子どもの頃におばあちゃんの家に泊まって、トイレが母屋から離れたところにあったため、早朝トイレに行こうと庭に出ると、洗濯物干しに蝉の幼虫いて羽化しそうだったということのようです。
季語は「秋の朝」を選択していました。
閃閃とは「ひらひら」と「キラキラ」の意味がある言葉だそう。
先生からの添削はなし。
中七下五は「閃閃秋の朝つれて」です。
「閃閃」としたことで、その後の「秋の朝つれて」に対する作者の感じ方がちゃんと描かれている。
季語「秋の朝」が主役として前に出てきている。
この辺りのバランスは、作者が表現したかったとおりに言葉を選べている。
語順も正しい。
勝村さんは一度破門になったそうです。
私はその頃に番組を観ていなかったので事情がわかりません。
今回の順位戦1位をもってしても破門は解かれないそうで、何が先生をあれほどまで頑なにさせているのか不思議です。
勝村さんの今回の俳句は、タイトル戦に出ても上位争いができるくらい、私にとって素晴らしいと思える作品でした。
先週放送された特待生1級の方が詠まれた句より断然優れているように思います。
下手をすると名人ランクの方でも、今回の勝村さんより上手く詠めない方はいらっしゃるのではないかと。

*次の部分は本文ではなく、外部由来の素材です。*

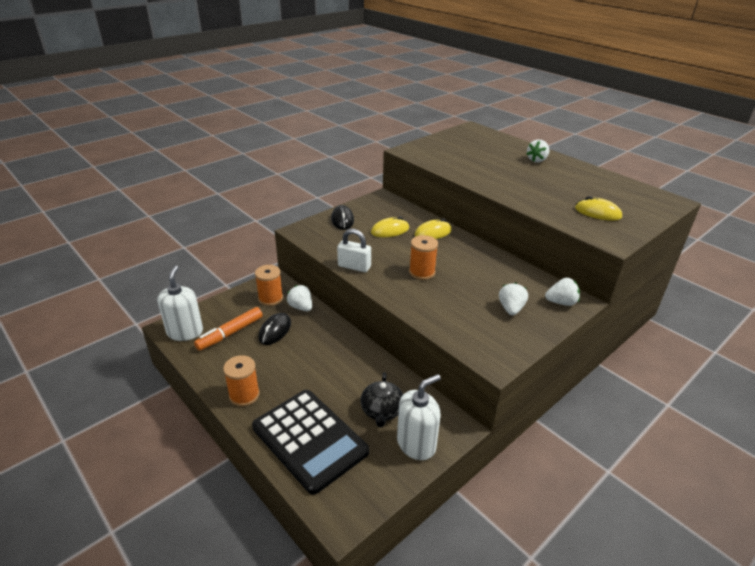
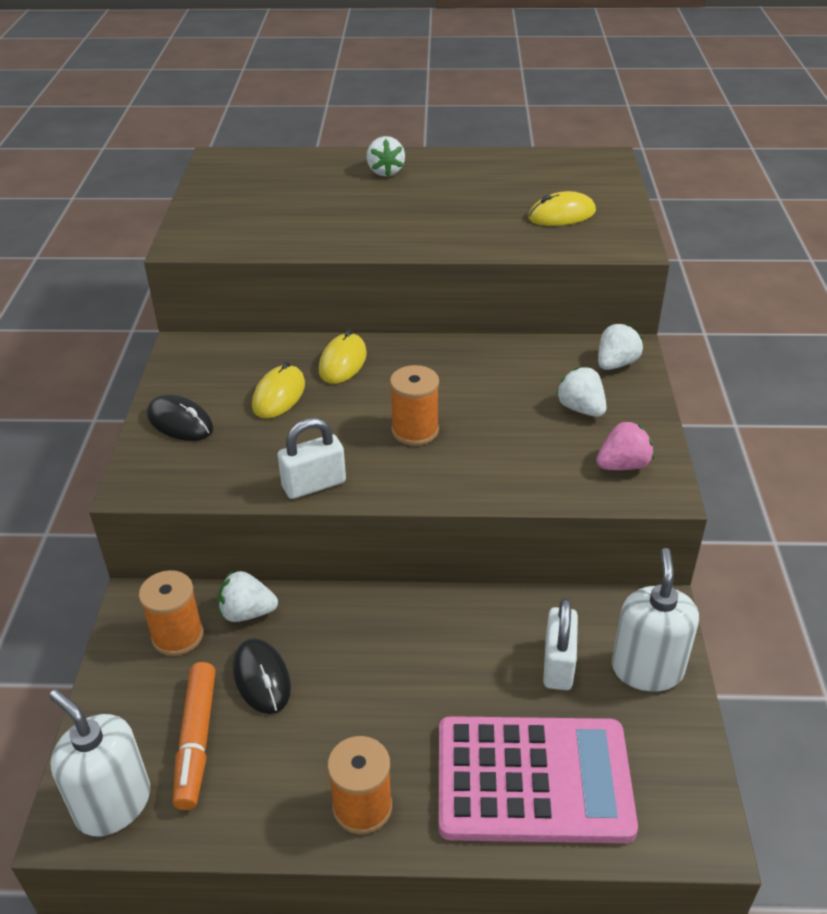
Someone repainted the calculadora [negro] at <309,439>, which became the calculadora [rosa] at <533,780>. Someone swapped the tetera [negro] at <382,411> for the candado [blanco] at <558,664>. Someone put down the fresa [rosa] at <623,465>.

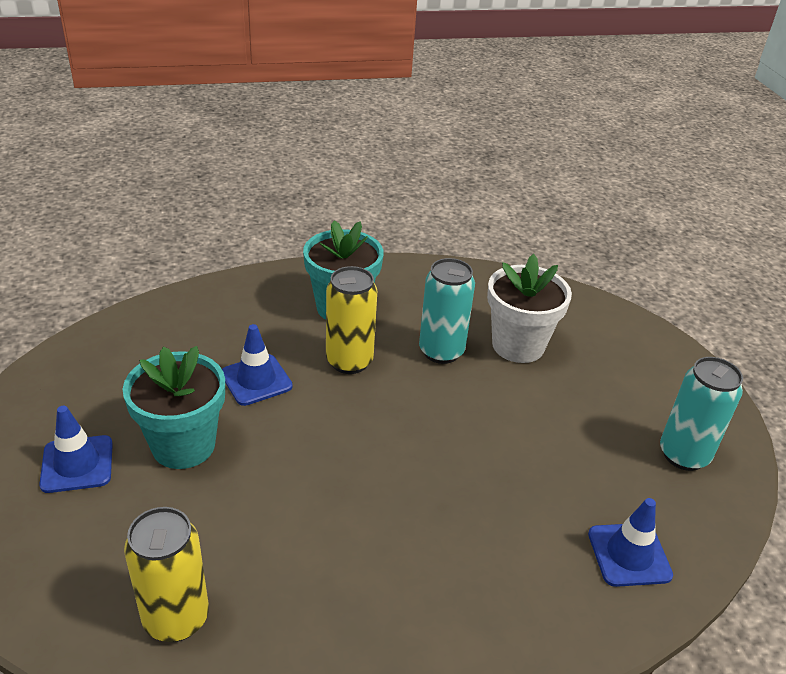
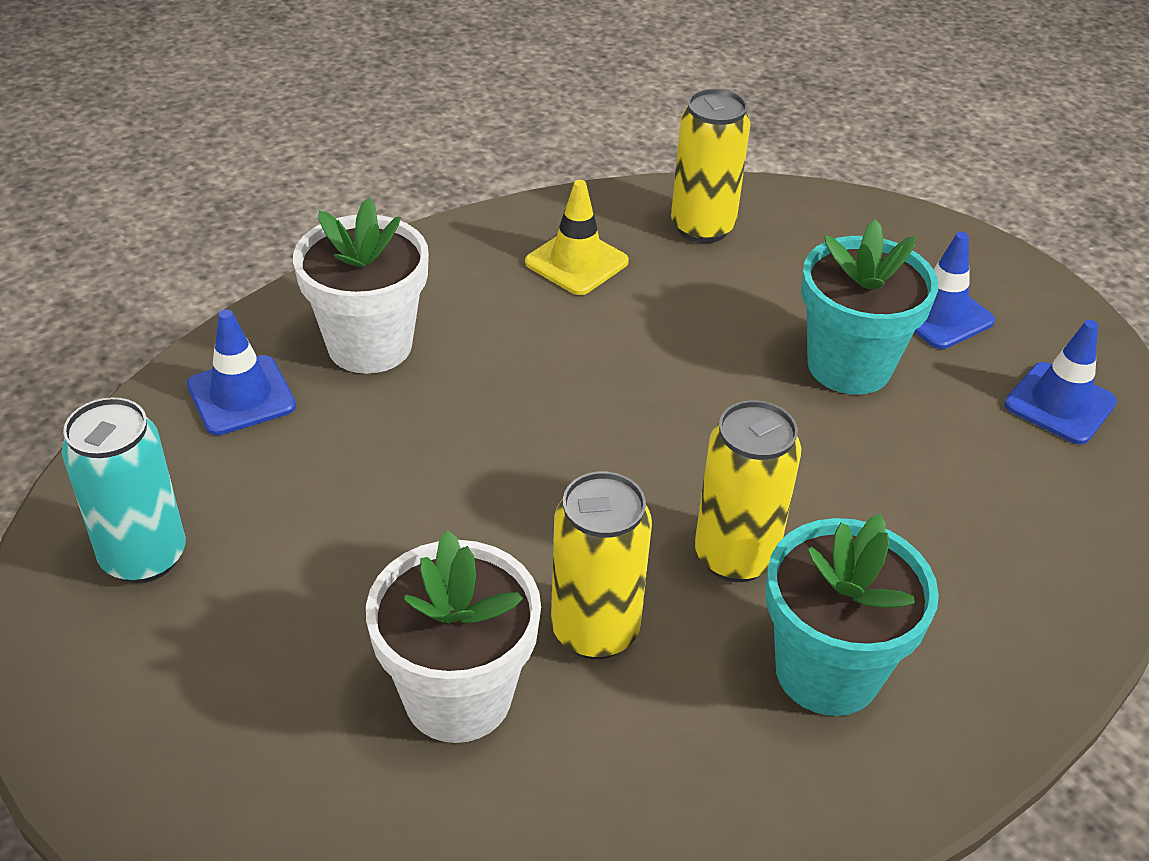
Someone carried the cono de tráfico [azul] from <256,380> to <1060,404>. Someone repainted the lata [turquesa] at <441,351>, which became the lata [amarillo] at <595,630>. Someone put down the maceta [blanco] at <369,345>. Someone put down the cono de tráfico [amarillo] at <576,262>.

よほど破門になったときの句が「ふざけ」すぎたのでしょうか。
まぁこれも番組の脚本や演出でしょう。
昇格試験
今回は志らくさんとジュニアさんの昇格試験がありました。
志らくさんは試験を迎えて「名人3段」でした。
1ランク昇格なさったら名人4段になるようです。
ジュニアさんは試験を迎えて「名人7段」でした。
1ランク昇格なさったら名人8段になるようです。
志らくさん
番組では志らくさんから試験が行われました。
句は、空蝉を拾うことしかすることがなくなったご老人の思い、それを詠まれていました。
このたび志らくさんは8・6・3音の自由律で挑まれました。
季語は「空蝉」。
結果は「1ランク昇格」。
名人4段になったようです。
志らくさんはここ1年ほど昇格がなかったそうですから、久しぶりの昇格です。
おめでとうございます。
昇格の理由は「助詞で人物像を描けている!」でした。
助詞とは「今日も」の「も」、「拾うだけ」の「だけ」、「朝か」の「か」です。
「も」と「だけ」としたことで、セミの抜け殻を拾うの行為を毎日繰り返していると描けている。
「か」によって、ため息のような効果を生んでいる。
この助詞のニュアンスをつけ方が、登場人物がどのような人かについて、自分の思いどおりに焦点を合わせることができている。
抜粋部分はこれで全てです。